2. Calling status = EnableTraceEx2(hSession, &Current_Guid,
   EVENT_CONTROL_CODE_ENABLE_PROVIDER, TRACE_LEVEL_VERBOSE, 0, 0, 0,
   NULL); where hSession is the session started using StartTrace and
   and Current_Guid is

   {0x2ED6006E,0x4729,0x4609,{0xB4,0x23,0x3E,0xE7,0xBC,0xD6,0x78,0xEF}};

3. Then calling OpenTrace with LoggerName = some wide string,
   LogFileName = NULL, and LogFileMode = EVENT_TRACE_REAL_TIME_MODE;

4. Finally call ProcessTrace on the trace handle that was just opened
   above.

5. Again, leaving everything else the same as provided in the MSDN example

Using the identical code with a single change of the provider to anything else such as Microsoft-Windows-Winsock-AFD or Microsoft-Windows-TCPIP gets me calls into the record callback I’d defined (However, I’m still not able to retrieve the properties but I won’t delve further yet to keep this prob as simple as I can). When I use NDIS-PC, I get 0 callbacks. I’ve tried flushing manually using ControlTrace without any success. I’ve also tried defining “EventCallback” instead of the “EventRecordCallback” with no success.

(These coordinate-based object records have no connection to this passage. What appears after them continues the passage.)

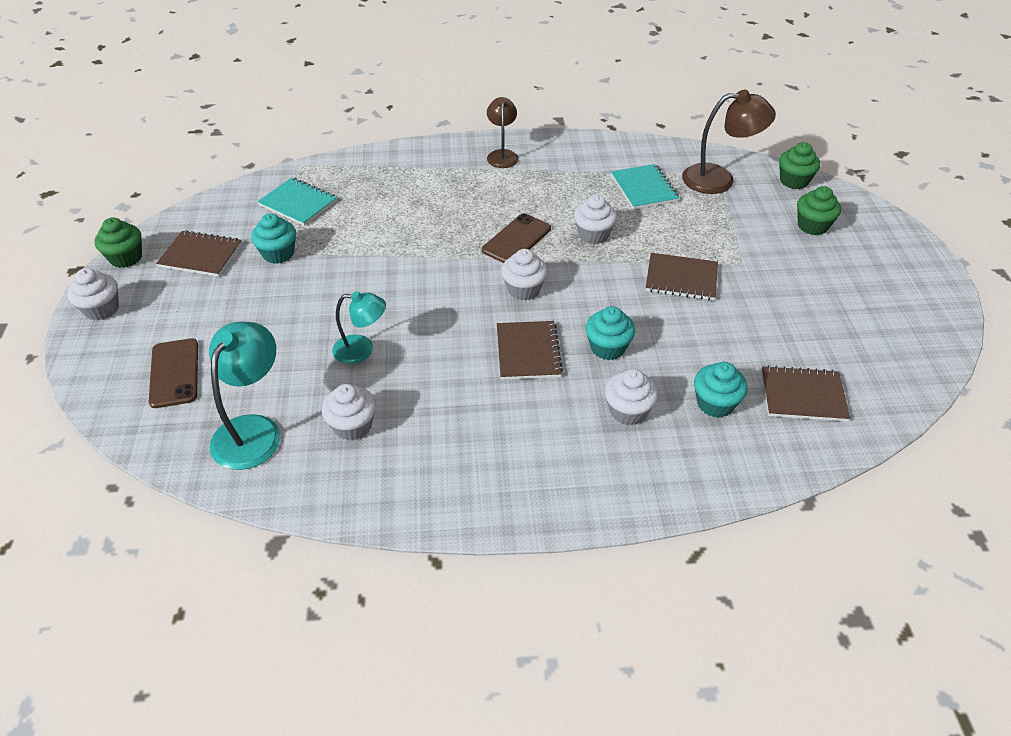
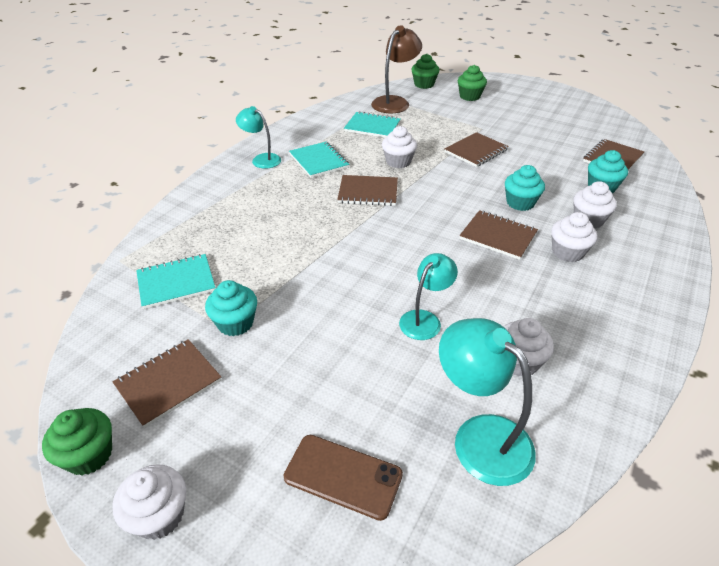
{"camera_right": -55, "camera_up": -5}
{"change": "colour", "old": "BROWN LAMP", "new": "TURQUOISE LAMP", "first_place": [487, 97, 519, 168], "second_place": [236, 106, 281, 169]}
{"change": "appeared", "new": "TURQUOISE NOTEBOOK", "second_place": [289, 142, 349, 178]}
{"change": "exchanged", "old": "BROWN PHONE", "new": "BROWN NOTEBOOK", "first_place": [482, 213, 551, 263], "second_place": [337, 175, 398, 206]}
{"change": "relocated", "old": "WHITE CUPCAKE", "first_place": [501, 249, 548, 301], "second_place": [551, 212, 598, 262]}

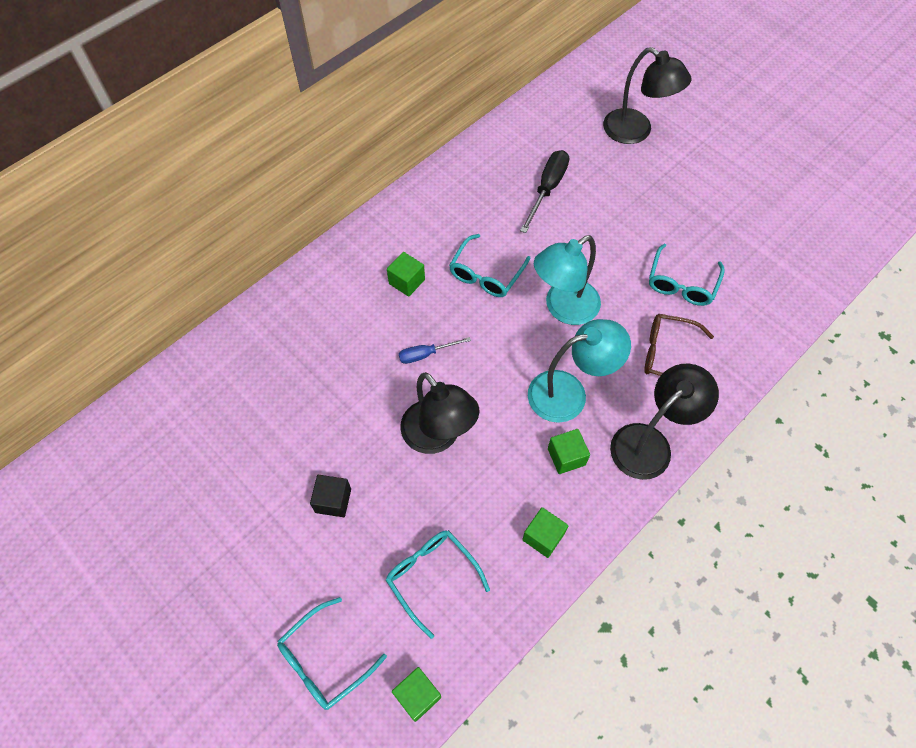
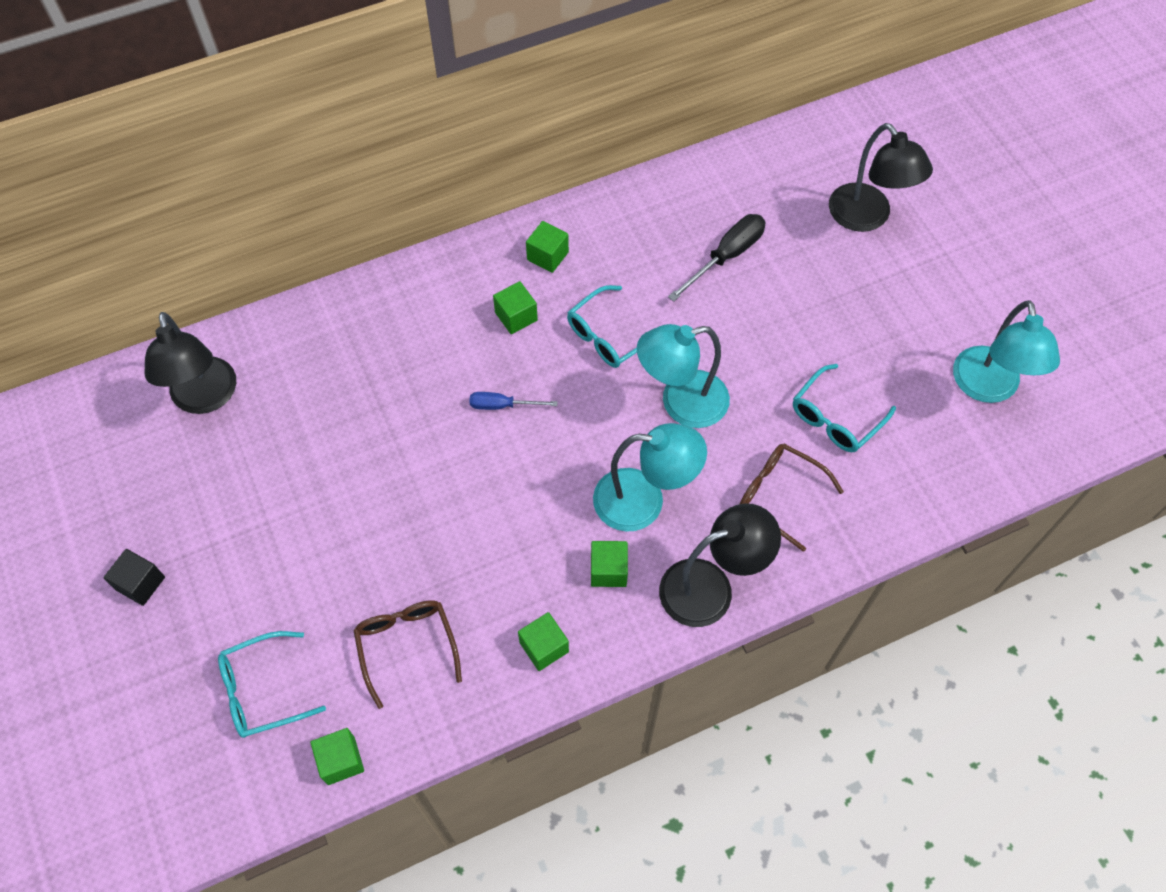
{"camera_right": 20, "camera_up": 0}
{"change": "relocated", "old": "BLACK CUBE", "first_place": [310, 475, 351, 517], "second_place": [103, 549, 165, 606]}
{"change": "relocated", "old": "BLACK LAMP", "first_place": [400, 372, 479, 454], "second_place": [144, 312, 236, 414]}
{"change": "colour", "old": "TURQUOISE GLASSES", "new": "BROWN GLASSES", "first_place": [386, 530, 490, 639], "second_place": [353, 600, 462, 709]}
{"change": "appeared", "new": "GREEN CUBE", "second_place": [526, 221, 569, 273]}
{"change": "appeared", "new": "TURQUOISE LAMP", "second_place": [953, 300, 1060, 403]}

I’ve looked at ALL data structures involved in this process and compared between each provider and they all looked correct and the same. I’ve looked at all return values from functions and returned data structures and they also look the same between the providers I’ve tried.

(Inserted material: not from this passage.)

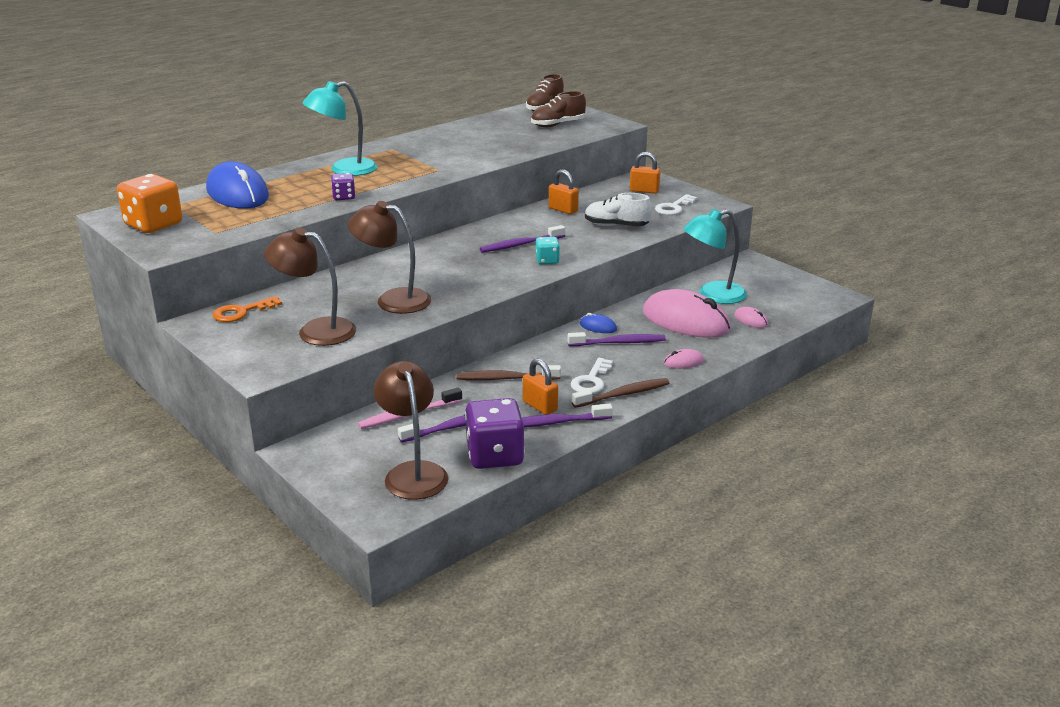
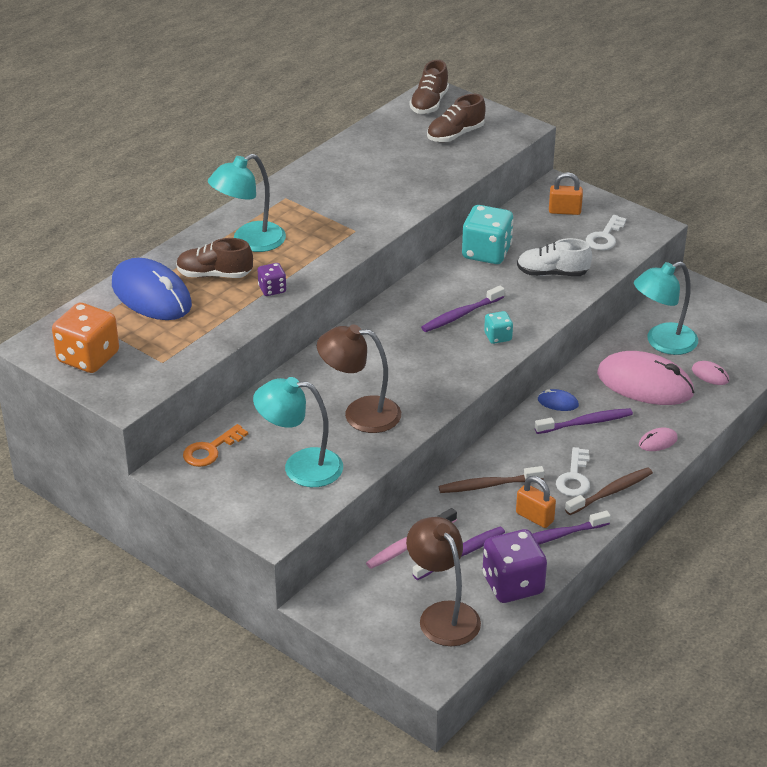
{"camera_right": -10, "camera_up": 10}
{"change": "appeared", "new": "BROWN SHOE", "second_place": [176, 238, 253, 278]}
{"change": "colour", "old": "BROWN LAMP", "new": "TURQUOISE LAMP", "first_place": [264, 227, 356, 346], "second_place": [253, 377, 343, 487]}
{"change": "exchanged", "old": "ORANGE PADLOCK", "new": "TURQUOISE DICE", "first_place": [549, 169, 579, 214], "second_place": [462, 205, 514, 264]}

I’ve looked at the session properties by calling “logman “My Trace Session 04″ -ets” and it looks identical for NDIS-PC and TCPIP:

C:\windows\system32>logman “My Trace Session 04” -ets

Name: My Trace Session 04 Status:
Running Root Path: %systemdrive%\PerfLogs\Admin Segment:
Off Schedules: On

Name: My Trace Session 04\My Trace Session 04 Type:
Trace Append: Off Circular: Off Overwrite:
Off Buffer Size: 64 Buffers Lost: 0 Buffers Written:
0 Buffer Flush Timer: 1 Clock Type: Performance File Mode:
Real-time

Provider: Name: Microsoft-Windows-NDIS-PacketCapture
Provider Guid: {2ED6006E-4729-4609-B423-3EE7BCD678EF} Level:
5 (win:Verbose) KeywordsAll: 0x0 KeywordsAny:
0xffffffffffffffff (Ethernet802.3,WirelessWAN,Tunnel,Nativ
e802.11,PacketStart,PacketEnd,ut:SendPath,ut:ReceivePath,ut:L3ConnectPath,ut:L2C
onnectPath,ut:ClosePath,ut:Authentication,ut:Configuration,ut:Global,ut:Dropped,
ut:PiiPresent,ut:Packet,ut:Address,ut:StdTemplateHint,ut:StateTransition,win:Res
ponseTime,Microsoft-Windows-NDIS-PacketCapture/Diagnostic,0x2,0x4,0x8,0x10,0x20,
0x40,0x80,0x100,0x400,0x800,0x1000,0x2000,0x4000,0x20000,0x40000,0x80000,0x10000
0,0×200000,0x400000,0x800000,0x1000000,0x2000000,0x4000000,0x8000000,0x10000000,
0x20000000,0x400000000000,0x800000000000,0x2000000000000,0x4000000000000,0x80000
00000000,0×10000000000000,0x20000000000000,0x40000000000000,0x80000000000000,0x1
00000000000000,0×200000000000000,0x400000000000000,0x800000000000000,0x100000000
0000000,0×2000000000000000,0x4000000000000000) Properties: 0
Filter Type: 0

The command completed successfully.

I’ve also tried starting the sessions manually using logman and just opening it in code to process but that didn’t work for me either. I’ve also tried to just write to an ETL file and that doesn’t work either. There are many more things I’ve tried but nothing is working.

I’ve devoured everything on the Internets that had to do with real-time ETW consumption (MSDN, Google search, Stackoverflow, etc) and I haven’t seen a single complete example of real-time ETW event consumptions. All examples show event consumption from an ETL file or exporting recorded events to an ETL file then just says to make a few parameter changes to get real-time consumption working. I believe the code changes I summarized above reflect those changes.

I’m on Win7 Ultimate using VS2010 SP1 creating 32bit console app. I’ve also tried creating 64bit app with no improvement.

Follwing two posts are relevant but didn’t make any difference for me when I tried/enforced. In real-time mode, the code copies the session name to the end of the property struct and log file offset needs to be 0 anyway. I don’t think I have any alignment issues as all other providers work just fine:

Windows ETW: Kernel consumer receives no EventCallback or BufferCallback events
Windows ETW: StartTrace failing with error 87 (ERROR_INVALID_PARAMETER)

I feel like I’m missing something small and trivial and this should just work. I’d appreciate any help.